Zum Raum wird hier die Zeit: Vladimir Jurowski dirigiert im Nationaltheater

Wer den Bariton von Matthias Goerne einmal gehört hat, wird ihn unter beliebig vielen anderen sofort wiedererkennen. Sein Organ ist unverwechselbar stark gefärbt, ausgestattet mit einer gewissen Üppigkeit, sicherlich keine jener neutralen Männerstimmen, wie sie heute vielerorts bevorzugt werden.
Für die "Sechs Monologe", die Frank Martin auf Texte aus dem Theaterstück "Jedermann", dem "Spiel vom Sterben des reichen Mannes" von Hugo von Hofmannsthal, in den 1940er Jahren komponierte, ist Goerne ein Glücksfall. Denn der Schweizer Komponist erging sich in diesem Werk in einer gesanglichen und orchestralen Kargheit, die trotz der knappen Spieldauer eine Herausforderung für die Aufmerksamkeit des Publikums darstellt.

Die existentielle Szenerie erfüllt Matthias Goerne mit seinem unüberhörbaren Format. Ab der ersten Note sind auf der Bühne des Nationaltheaters die Bühnenfiguren, die der gebürtige Weimarer verkörpert hat, präsent, insbesondere die menschliche Integrität von Richard Wagners Wolfram und König Marke, aber auch die Qual des Amfortas. Goernes sämige Geschmeidigkeit hüllt den Sprechgesang der "Jedermann"- Monologe, der kaum einmal melodisch wird, in eine Sinnlichkeit ein, die der Sprödigkeit dankenswert entgegenwirkt. Nicht zuletzt bringt seine gereifte Personalität die naturwüchsige Klobigkeit des Wozzeck mit, eine anrührende Naivität, die immer ein wenig erstaunt zu sein scheint über das Schicksal, das ihr widerfährt. Geäußert wird sie mit unaufdringlicher Textverständlichkeit.

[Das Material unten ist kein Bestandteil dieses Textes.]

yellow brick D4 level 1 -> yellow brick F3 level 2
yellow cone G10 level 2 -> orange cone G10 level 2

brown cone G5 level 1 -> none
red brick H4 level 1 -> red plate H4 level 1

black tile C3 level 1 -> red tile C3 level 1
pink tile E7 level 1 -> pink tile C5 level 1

Die Streicher artikulieren atmend, die Tuttischläge beeindrucken durch Präzision
Das Holzschnittartige des originalen Klavierparts hat Frank Martin in seiner späteren Instrumentierung nicht gemildert. Weit davon entfernt, diese Härten zu glätten, tut Vladimir Jurowski dennoch gut daran, das Bayerische Staatsorchester klanglich nicht noch zusätzlich zu beschneiden. Die Streicher artikulieren atmend, die Tuttischläge beeindrucken durch Präzision, nicht durch Brutalität. Dazu kommt eine flexible, prosahafte Zeitgestaltung quasi ohne hörbare Taktstriche.

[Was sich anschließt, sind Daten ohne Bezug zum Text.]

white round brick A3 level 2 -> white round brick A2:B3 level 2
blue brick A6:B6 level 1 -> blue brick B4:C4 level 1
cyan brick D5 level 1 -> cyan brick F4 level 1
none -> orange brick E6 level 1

Umso erstaunlicher ist dann im Vergleich, wie streng formal Jurowski die Symphonie Nr. 6 von Anton Bruckner anlegt. In knirschend langsamen Tempi staut der Generalmusikdirektor Energien auf, kostet gliedernde Pausen ausdrucksvoll aus, erliegt nie der Versuchung, Brüche zu kitten oder dem Sog der Entwicklung mit Beschleunigungen nachzugeben. Stattdessen lässt Jurowski die Register des Staatsorchesters maximal widerständig aneinander reiben und kreiert so eine dreidimensionale Landschaft: Zum Raum wird hier die Zeit.